The correct result that I am expecting is the result of this code -
I1 = eye(31);
I2 = circshift(I1, -2);
I4 = circshift(I1, -4);
I8 = circshift(I1, -8);
I16 = circshift(I1, -16);
I5 = circshift(I1, -5);
I10 = circshift(I1, -10);
I20 = circshift(I1, -20);
I9 = circshift(I1, -9);
I18 = circshift(I1, -18);
I25 = circshift(I1, -25);
I19 = circshift(I1, -19);
I7 = circshift(I1, -7);
I14 = circshift(I1, -14);
I28 = circshift(I1, -28);
Ha = [I1 I2 I4 I8 I16
I5 I10 I20 I9 I18
I25 I19 I7 I14 I28];
An imagesc(Ha) command would have produced this result -
But the results from the answers were a bit off. If you guys could help it out, it'd be great. And sorry for not being direct with the question. English is my second language and I'm trying to do my best here...
  6 Comments
Rishi Balasubramanian
Rishi Balasubramanian on 30 Dec 2020
Btw Jan got the answer, Stephen's looked more easier to understand. Wish I could accept both the answers, but I am going with Jan's. Thanks for the help.
Stephen23
Stephen23 on 30 Dec 2020
Edited: Stephen23 on 30 Dec 2020
"I guess that first matrix also is shifted by 1, hence the wrong answer."

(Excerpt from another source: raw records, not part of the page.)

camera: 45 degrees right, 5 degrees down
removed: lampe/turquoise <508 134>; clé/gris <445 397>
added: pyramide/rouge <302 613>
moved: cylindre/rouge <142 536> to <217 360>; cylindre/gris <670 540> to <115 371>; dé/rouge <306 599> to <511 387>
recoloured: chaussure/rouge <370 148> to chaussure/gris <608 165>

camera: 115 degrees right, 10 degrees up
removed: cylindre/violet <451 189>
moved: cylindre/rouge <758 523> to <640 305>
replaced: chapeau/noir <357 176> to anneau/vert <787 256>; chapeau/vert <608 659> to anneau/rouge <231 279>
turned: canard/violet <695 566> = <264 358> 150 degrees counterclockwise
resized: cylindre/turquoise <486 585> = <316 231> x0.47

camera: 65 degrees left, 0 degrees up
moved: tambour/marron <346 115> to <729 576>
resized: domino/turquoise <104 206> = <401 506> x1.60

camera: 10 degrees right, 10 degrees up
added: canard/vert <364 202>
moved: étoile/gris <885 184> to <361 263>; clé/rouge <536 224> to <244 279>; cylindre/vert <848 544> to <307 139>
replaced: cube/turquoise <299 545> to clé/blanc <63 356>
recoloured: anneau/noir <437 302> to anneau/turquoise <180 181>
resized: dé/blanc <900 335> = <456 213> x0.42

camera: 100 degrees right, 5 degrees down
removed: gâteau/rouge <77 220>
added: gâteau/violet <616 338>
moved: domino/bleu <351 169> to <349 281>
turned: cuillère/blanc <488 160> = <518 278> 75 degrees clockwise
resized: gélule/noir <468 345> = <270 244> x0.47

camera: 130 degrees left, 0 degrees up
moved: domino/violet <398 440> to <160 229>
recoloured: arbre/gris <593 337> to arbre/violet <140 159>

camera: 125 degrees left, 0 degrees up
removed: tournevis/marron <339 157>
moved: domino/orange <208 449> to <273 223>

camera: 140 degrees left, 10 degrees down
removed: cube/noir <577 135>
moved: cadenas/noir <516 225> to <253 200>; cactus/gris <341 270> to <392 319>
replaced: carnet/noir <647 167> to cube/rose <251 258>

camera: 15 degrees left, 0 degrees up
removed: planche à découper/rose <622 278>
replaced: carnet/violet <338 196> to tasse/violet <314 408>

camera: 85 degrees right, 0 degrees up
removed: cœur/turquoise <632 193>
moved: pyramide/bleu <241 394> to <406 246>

It is exactly what you specified in your question, where you defined that the first matrix should have circshift of one:
Because later you changed your mind, I included both zero and one in my comment here.
"Is there a way to skip the first one and do the rest"
Why so complex? Just set the first element of Ha to zero, exactly as both Jan and I used.
"Jan got the answer..:"
After you kept changing and adding new information, in the end both Jan and my code gave exactly the same outputs. Exactly the same. No difference. Indistinguishable. One might even say identical. I know this because I tried them, and compared them using isequal. Did you?
"That's where the answer gets messed up."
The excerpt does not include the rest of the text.